クラリスは反射的に首筋に手を当てた。スカーフの下に隠れたアザが、火傷のように熱を持つ。
「あなたに協力をお願いする理由は、簡単です」アンリは一歩近づき、低い声で続けた。「貴族たちの間で流れる噂――それがどれだけ助けになっているか、あなた自身も分かっているはずです。あなたの評判が、今回の事件を追う上で唯一の糸口になるのです」
青灰色の瞳が、クラリスの内側を見透かすようにじっと見つめる。クラリスは思わず息を呑み、目をそらした。その瞳には、ただの善意ではなく、深い決意と覚悟が宿っている。
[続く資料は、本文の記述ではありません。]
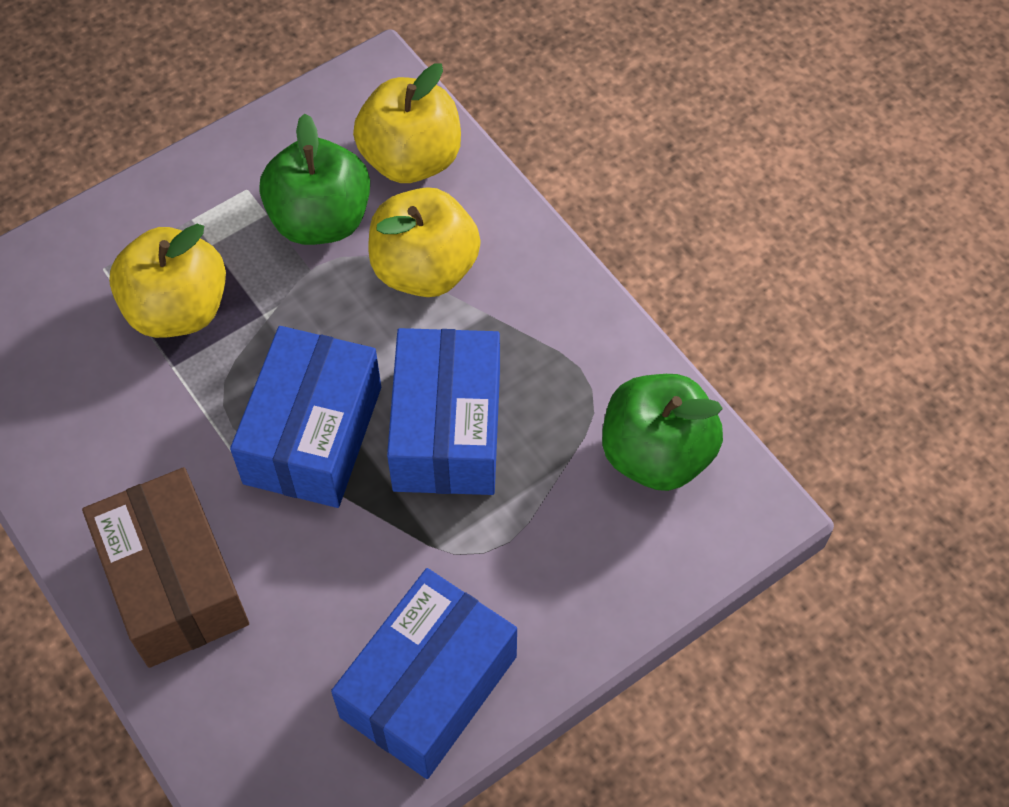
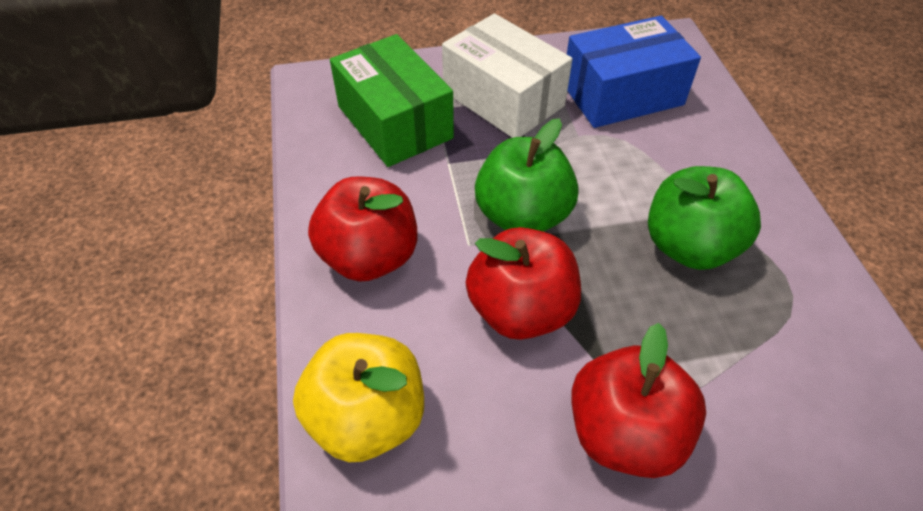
blue box: 3 -> 1
brown box: 1 -> 0
green box: 0 -> 1
red apple: 0 -> 3
white box: 0 -> 1
yellow apple: 3 -> 1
「私は...」答えようとして、言葉が詰まった。彼の言葉を信じていいのか?それとも――。
だが、首筋のアザがひりつくような感覚を伴って蘇る。その痛みが、クラリスの迷いを吹き飛ばした。ロザリーの証言。次々と浮かび上がる被害者たち。もう、逃げるわけにはいかない。
「分かりました」小さく頷く。彼女の声は震えていない。むしろ、闇に向かう覚悟がそこに込められている。
月明かりの中、二つの影が重なった。これが新たな戦いの始まりだと、クラリスは直感していた。